Текст книги "Дорогой читатель. Заметки на полях"
Автор книги: Владислав Бахтин
Жанр: Прочая образовательная литература, Наука и Образование
Возрастные ограничения: +18
сообщить о неприемлемом содержимом
Текущая страница: 3 (всего у книги 13 страниц) [доступный отрывок для чтения: 4 страниц]
Cher Ami
Мопассановский сюжет на русской почве, на который своим траурным нуаром намекала Маша, выглядел вероятнее всего как-то так.
Треплев появился в имении Сорина за четыре года до предполагаемого начала «Чайки», появился как никто и ничто – ссыльный студент, выгнанный из университета, бедный родственник, «киевский мещанин», да и вообще подозрительная личность под надзором полиции.
Шамраев при встрече должен был с большим удовольствием указать его настоящее место в системе общественных отношений.
У Треплева был только один хороший ход, который мог обеспечить ему приличное положение в этом маленьком обществе, где вопросы комфорта и быта решала жена приказчика, безумно любившая единственную дочь (в одной из первых редакций Маша о себе: «моя мама воспитывала меня, как ту сказочную девочку, которая жила в цветке»).
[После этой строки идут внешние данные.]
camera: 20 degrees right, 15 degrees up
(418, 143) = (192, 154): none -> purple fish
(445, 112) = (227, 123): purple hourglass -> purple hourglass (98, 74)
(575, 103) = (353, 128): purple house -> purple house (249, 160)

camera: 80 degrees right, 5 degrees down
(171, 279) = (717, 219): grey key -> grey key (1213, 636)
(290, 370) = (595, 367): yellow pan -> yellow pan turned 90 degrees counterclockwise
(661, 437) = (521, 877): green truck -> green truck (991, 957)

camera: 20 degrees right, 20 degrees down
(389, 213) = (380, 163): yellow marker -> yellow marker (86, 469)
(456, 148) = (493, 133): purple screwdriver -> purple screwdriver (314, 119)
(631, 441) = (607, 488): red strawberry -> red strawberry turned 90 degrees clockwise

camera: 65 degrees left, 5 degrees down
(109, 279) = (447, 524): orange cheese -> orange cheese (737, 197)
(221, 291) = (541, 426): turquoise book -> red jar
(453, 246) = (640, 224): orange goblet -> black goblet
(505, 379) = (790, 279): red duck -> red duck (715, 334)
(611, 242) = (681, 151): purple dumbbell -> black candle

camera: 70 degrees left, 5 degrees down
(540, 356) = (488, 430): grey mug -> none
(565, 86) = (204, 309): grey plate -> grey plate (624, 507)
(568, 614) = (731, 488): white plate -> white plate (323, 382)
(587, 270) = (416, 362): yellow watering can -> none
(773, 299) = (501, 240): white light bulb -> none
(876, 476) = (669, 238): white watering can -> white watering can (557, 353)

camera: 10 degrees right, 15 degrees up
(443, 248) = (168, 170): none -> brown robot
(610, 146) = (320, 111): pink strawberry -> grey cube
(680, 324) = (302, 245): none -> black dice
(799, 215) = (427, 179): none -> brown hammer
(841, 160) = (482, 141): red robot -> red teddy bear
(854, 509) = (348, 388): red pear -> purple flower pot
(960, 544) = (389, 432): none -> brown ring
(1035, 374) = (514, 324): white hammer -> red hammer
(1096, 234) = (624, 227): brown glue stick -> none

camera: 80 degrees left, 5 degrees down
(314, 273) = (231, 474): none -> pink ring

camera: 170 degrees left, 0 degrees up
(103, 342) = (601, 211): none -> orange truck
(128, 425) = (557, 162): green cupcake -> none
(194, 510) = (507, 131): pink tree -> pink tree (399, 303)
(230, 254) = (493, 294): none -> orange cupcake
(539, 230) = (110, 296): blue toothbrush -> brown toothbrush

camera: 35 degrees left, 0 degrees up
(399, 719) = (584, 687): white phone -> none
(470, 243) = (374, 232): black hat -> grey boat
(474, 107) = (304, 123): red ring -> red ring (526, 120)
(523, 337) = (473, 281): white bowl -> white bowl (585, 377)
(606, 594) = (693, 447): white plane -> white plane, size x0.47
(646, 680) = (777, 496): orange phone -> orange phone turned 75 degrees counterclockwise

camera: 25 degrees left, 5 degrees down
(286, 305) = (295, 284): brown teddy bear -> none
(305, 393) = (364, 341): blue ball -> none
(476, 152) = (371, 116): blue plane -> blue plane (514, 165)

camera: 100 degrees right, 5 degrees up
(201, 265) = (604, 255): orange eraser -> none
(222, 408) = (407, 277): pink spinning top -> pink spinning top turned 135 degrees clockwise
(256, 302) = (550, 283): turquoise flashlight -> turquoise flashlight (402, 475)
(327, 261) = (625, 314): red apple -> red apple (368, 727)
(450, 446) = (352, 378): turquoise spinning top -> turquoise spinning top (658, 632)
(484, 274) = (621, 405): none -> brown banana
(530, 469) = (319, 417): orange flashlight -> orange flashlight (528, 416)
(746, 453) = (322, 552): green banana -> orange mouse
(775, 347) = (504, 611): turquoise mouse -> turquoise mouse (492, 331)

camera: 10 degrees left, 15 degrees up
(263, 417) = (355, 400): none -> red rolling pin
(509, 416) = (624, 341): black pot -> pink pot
Треплев воспользовался слабостью Полины Андреевны.
Много ли нужно 18-ти летней деревенской девушке, чтобы влюбиться в прогрессивного городского парня?
«Когда он сам читает что-нибудь, то глаза у него горят и лицо становится бледным. У него прекрасный, печальный голос; а манеры, как у поэта».
Треплев одел на себя печоринскую маску лишнего, но очень одаренного человека, наобещал девушке разных глупостей и четыре года катался как сыр в масле, уплетая деревенские разносолы. Как сказал бы Солженицын: «Был хорошо устроен в зоне».
Трудно сказать, было ли у них нечто большее, чем поцелуи при луне. Маша, цитируя французский модный роман, намекала, что да – было.
Когда срок ссылки стал подходить к концу – любовь вдруг остыла.
Наивная девушка хлопала глазками, искала встречи и откровенного разговора, думала, что это какая-то ошибка. Тогда маска спала с лица молодого человека, и из-за нее показалось какое-то незнакомое доселе существо – злое и расчетливое, в доходчивой форме объяснившее поселянке истинное положение дел.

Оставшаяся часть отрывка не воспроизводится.